Novel drug delivers enzyme replacement therapies directly to the brain.
The first patient has been enrolled in a phase 1/2 trial for BioMarin Pharmaceutical’s experimental drug BMN 250, which has been granted orphan drug designation by the European Commission to treat Sanfilippo B syndrome (MPS IIIB).
BMN 250 is an investigational enzyme replacement therapy that uses a novel fusion of recombinant human alpha-N-acetyglucosaminidase (NAGLU) with a peptide derived from insulin-like growth factor 3 (IGF2).
“Children with Sanfilippo syndrome need therapies that target the root cause of this fatal genetic disease that currently has no approved treatment options,” said Jill Wood, co-founder and treasurer, Jonah's Just Begun Foundation to Cure Sanfilippo. “We applaud companies like BioMarin who are bringing scientific research into the clinic. This is a critical first step to finding potential treatments.”
The BMN 250 development program involves 2 multicenter, international clinical trials. BMN 250-901 is an observational study that examines the progression of MBS IIIB over time in children.
BMN 250-201 is a phase 1/2 study broken into 2 parts. Part 1 focuses on the safety and dose escalation, while part 2 uses eligible patients from the BMN 250-901 observational study in addition to continued treatment of patients from Part 1 of the study.

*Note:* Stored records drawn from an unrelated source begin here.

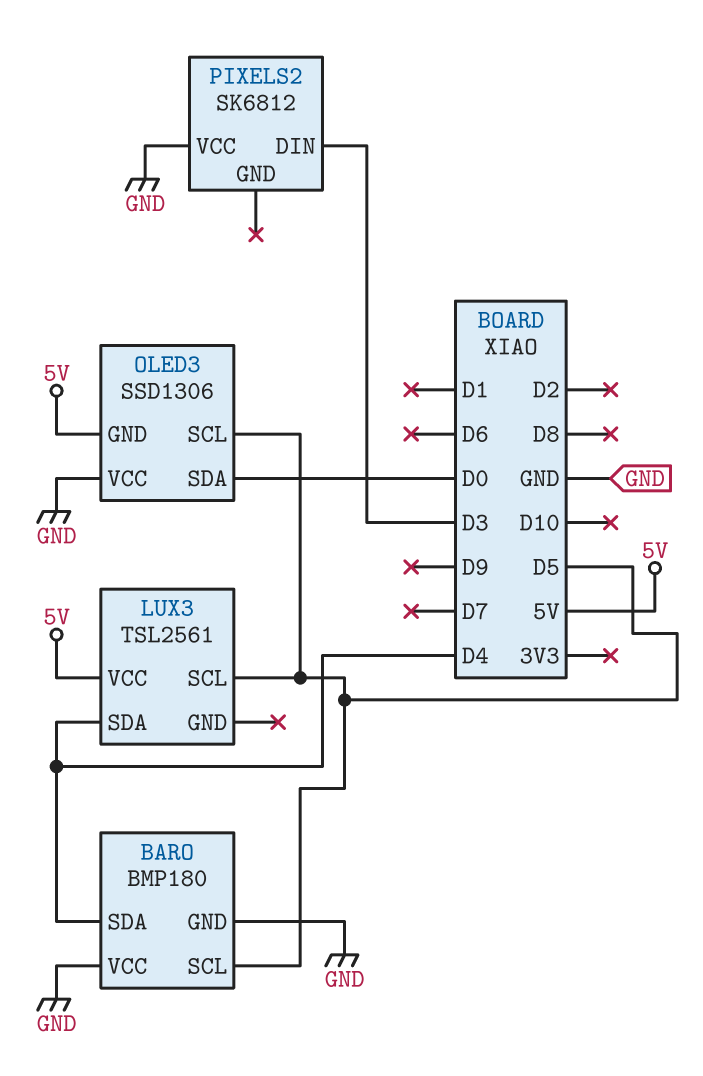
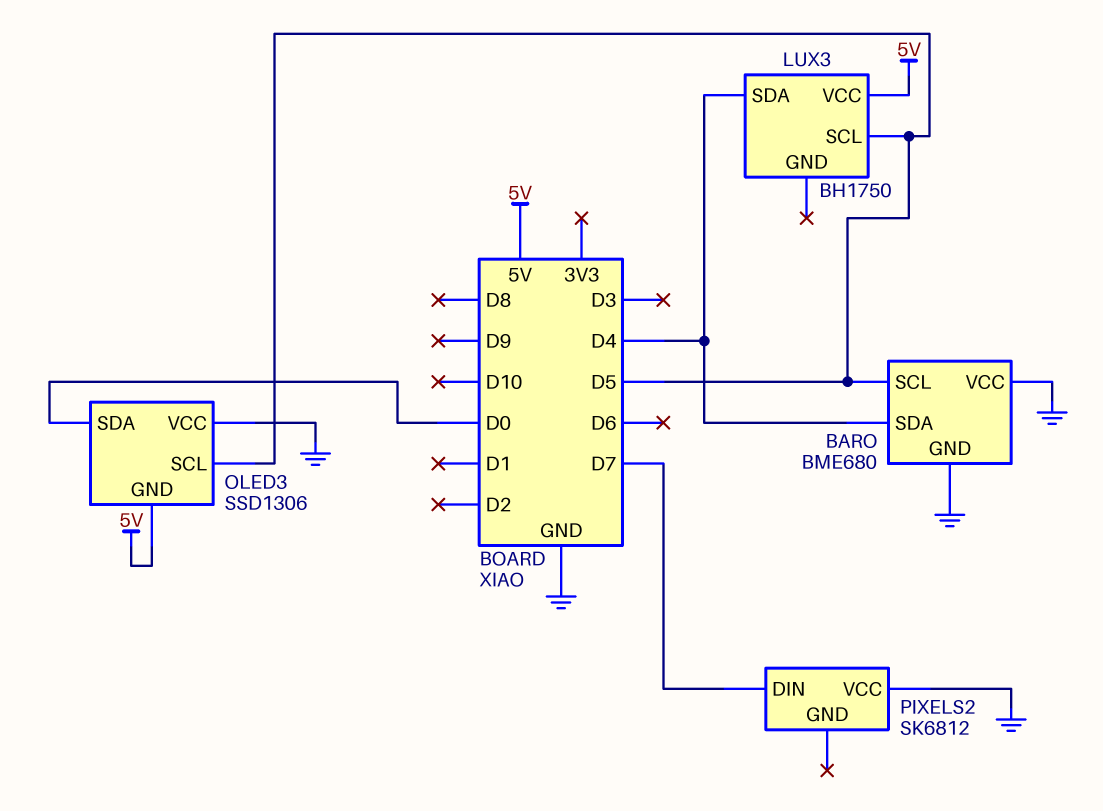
BARO: BMP180 -> BME680
LUX3: TSL2561 -> BH1750
PIXELS2 pin DIN: D3 -> D7

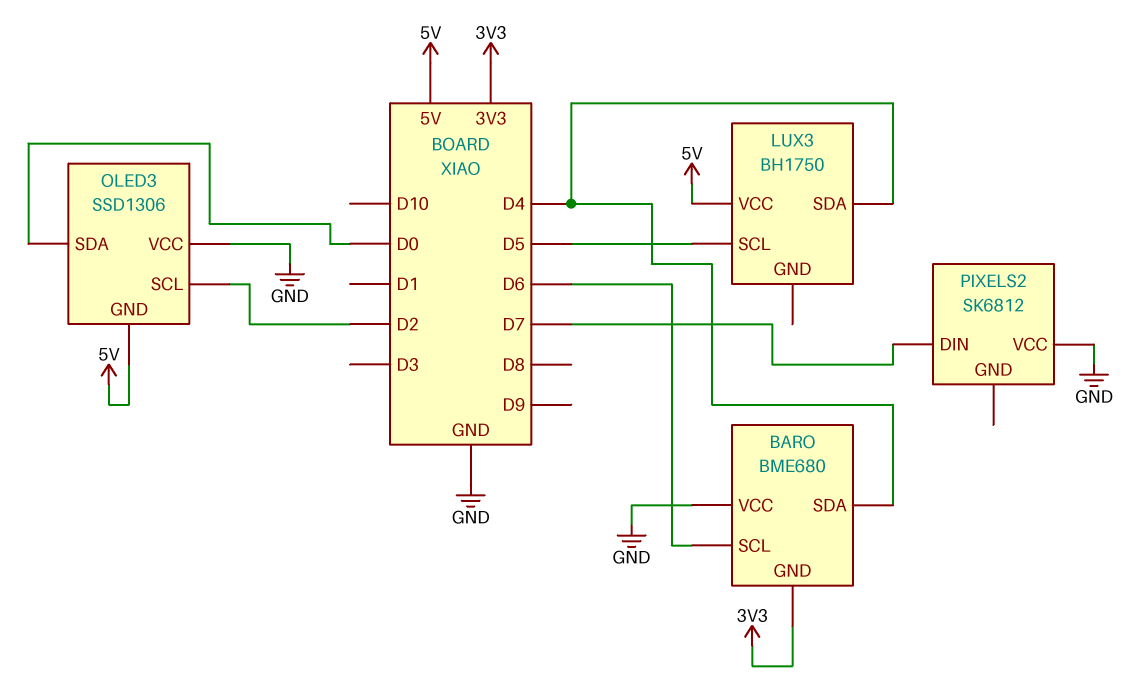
BARO pin GND: GND -> 3V3
BARO pin SCL: D5 -> D6
OLED3 pin SCL: D5 -> D2

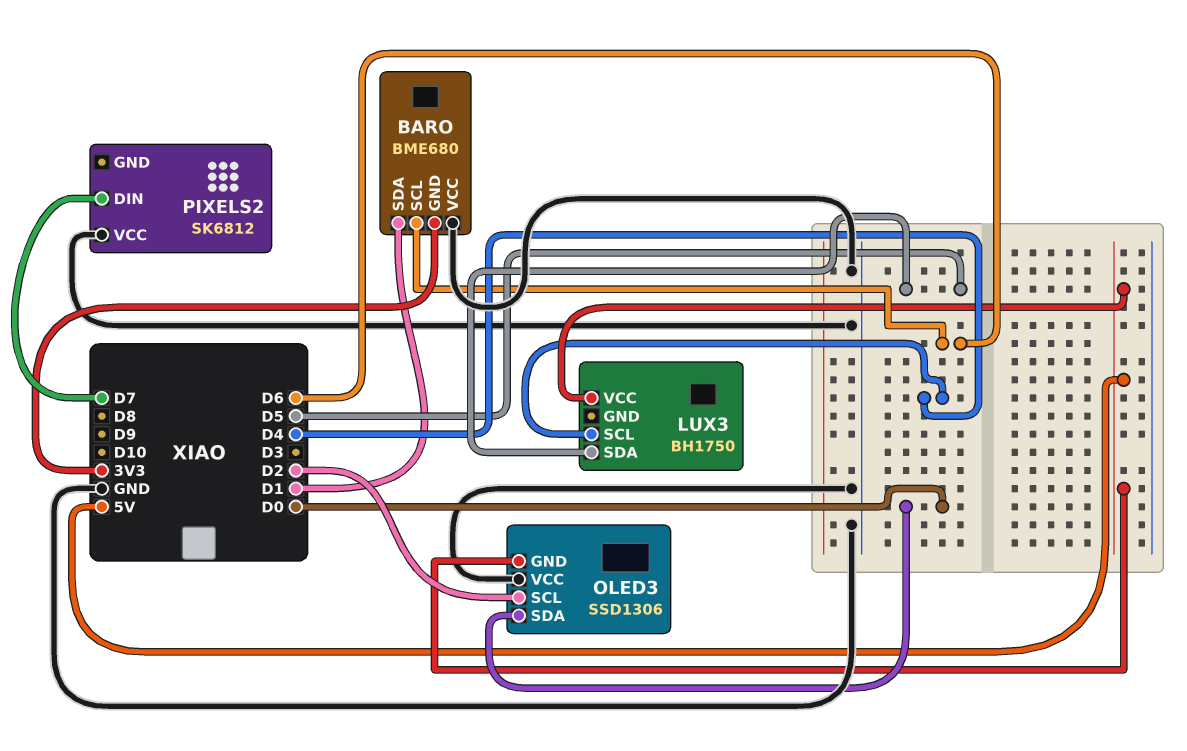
BARO pin SDA: D4 -> D1
LUX3 pin SCL: D5 -> D4
LUX3 pin SDA: D4 -> D5

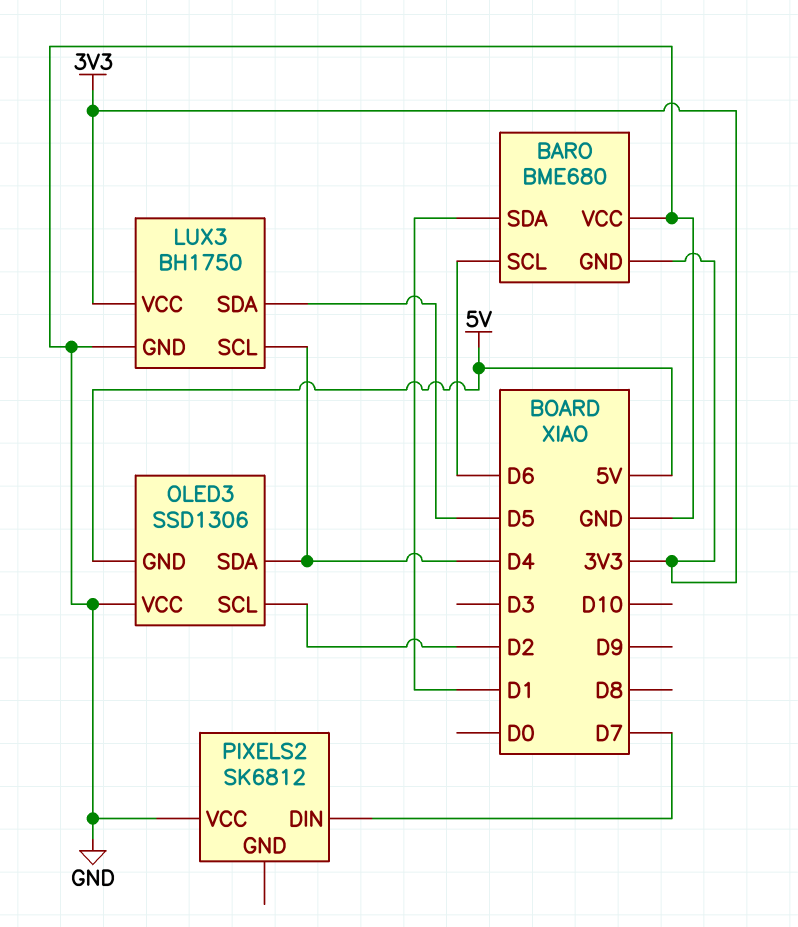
LUX3 pin GND: none -> GND
LUX3 pin VCC: 5V -> 3V3
OLED3 pin SDA: D0 -> D4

To test the efficacy of BMN 250, changes in disease progression will be compared in the observational BMN 250-901 study versus those in part 2 of the BMN 250-201 phase 1/2 treatment study.
“Sanfilippo B has long been a difficult condition to treat due to challenges in effectively delivering a therapy that bypasses the blood brain barrier to address the underlying cause of the disease,” said Hank Fuchs, MD, chief medical officer at BioMarin. “BMN 250 is designed to overcome these challenges by leveraging our proprietary technology to deliver enzyme replacement therapies directly to the brain.
“BMN 250 is the result of building upon our almost 2 decades of experience in developing treatments for MPS and our most recent experience with an intracerebroventricular delivery approach, which we have used with another experimental enzyme replacement therapy delivered directly to the brain to treat a form of Batten disease.”